In the ESP32-S2 code (on my github - warning it's a bit dirty) I went with a similar approach for the temperatureISR too. With the single core the wifi didn't like all the interrupts, so the temperature ISR just does a TaskNotify and a tasks performs the temperature logic, which has been working absolutely fine (except the esp32 ADC is garbage)

Anyway, I hope this gives a bit of context on why I decided to go with the DMA buffer way, I am not sure it's the best way to go about it, but above should provide some of my reasoning.

    1. FIFO_WR_REG isn't defined in the ESP32 SDK - it's defined in this code but probably worth
      • checking there are no issues with Espressif?

Might be worth checking in more details, but the address of the FIFO is at the base address of the I2S peripheral (in esp32.peripherals.ld PROVIDE ( I2S0 = 0x3ff4F000 );) so you could just write a uint16 to that.

HoverClub commented 2 years ago

Thanks for that background Simon - it helps!

I agree the timing scheme is a great improvement over the AVR int model but, unfortunately, unless ALL the hardware is controlled/synced using the expander "timer" (not possible as some, like a PWM laser, use on-chip peripherals) there will always be synchronisation issues with it. Other than reverting to the stepper ISR model I can't think of any solution.
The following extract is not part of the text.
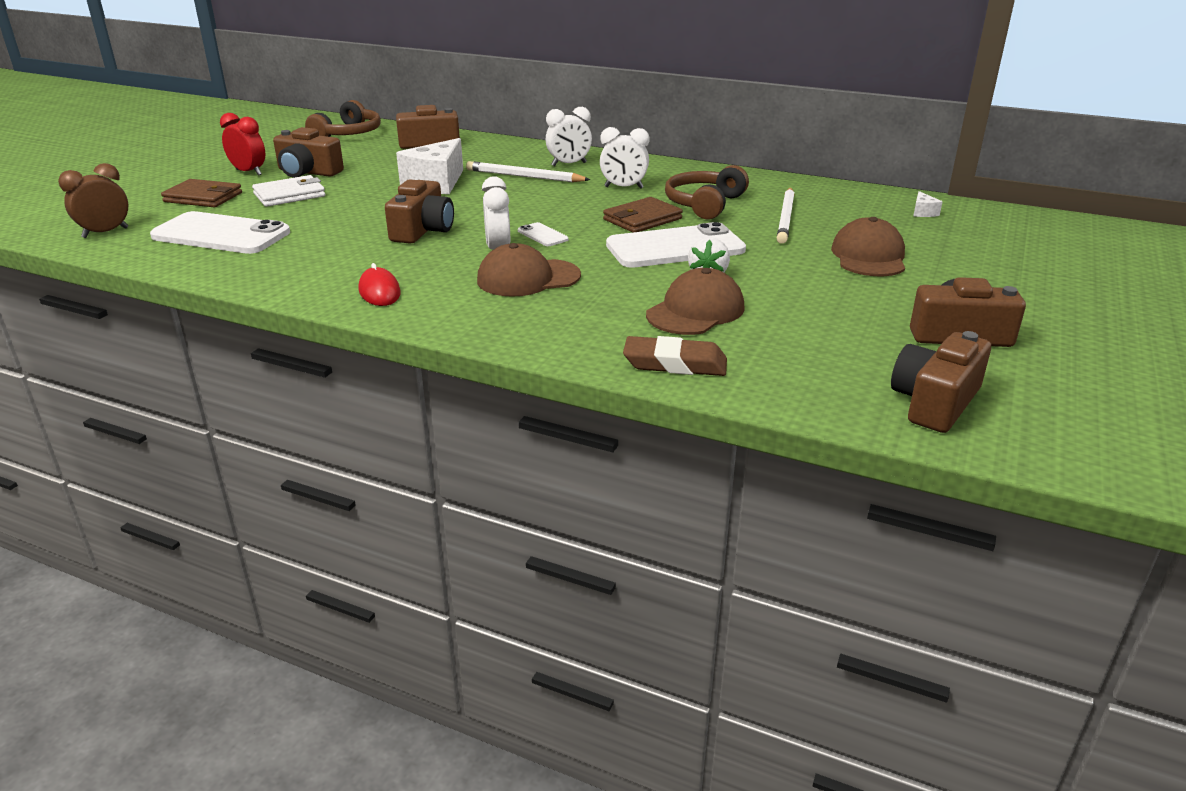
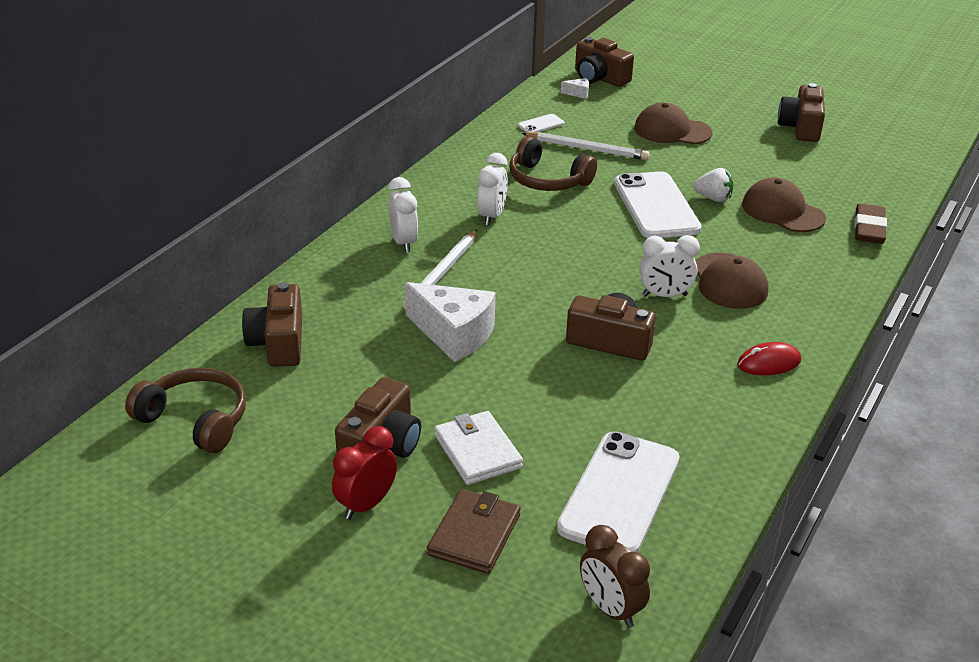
camera: 85 degrees left, 5 degrees up
(542, 235) = (625, 269): white phone -> white phone (541, 124)
(642, 219) = (585, 215): brown wallet -> none
(934, 402) = (893, 153): brown camera -> brown camera (599, 78)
One possibility that would reduce latency considerably would be to dispense with the DMA buffers and just use the I2S FIFO. That would reduce max. latency to 256usecs (64 x 4usecs) instead of the current 32msecs? You can also adjust the part-full raw irq threshold to reduce the effective FIFO size down from 64 (part full default is 32) if required (could be just one packet deep in theory and still preserve the 4usec timer). Underflow isn't an issue as it just resends the last packet if empty. It would also remove the DMA buffer space and the interrupt.

Something like this:

void stepperTask(void *parameter) {
  uint32_t remaining = 0;

  while (1) {
      while (!I2S[i2s_num]->int_raw.tx_wfull) { // space in fifo?
      // Fill with the port data post pulse_phase until the next step
      // make sure same data is sent until next stepper calc
      if (remaining) {
        I2S[i2s_num]->fifo_wr_reg = port_data;
        remaining--;
      }
      else {
        Stepper::pulse_phase_isr();             // port_data->I2S0_fifo_wr_reg
        remaining = Stepper::block_phase_isr(); // remaining # of stepper 4usec ISRs to wait before next step
      }
    }
    I2S[i2s_num]->int_clr.tx_wfull = 1; // clear the part-full interrupt bit
  }
}

DMA wouldn't be enabled at all. The only potential issue might be if stepperTask doesn't get enough cycles to keep some data in the FIFO (I'm not familiar with this aspect of RTOS) - worst case it'll resend the last packet one or more times each adding a 4us delay into the stream. Is that why the DMA buffers are large? Still got to be better than int's though!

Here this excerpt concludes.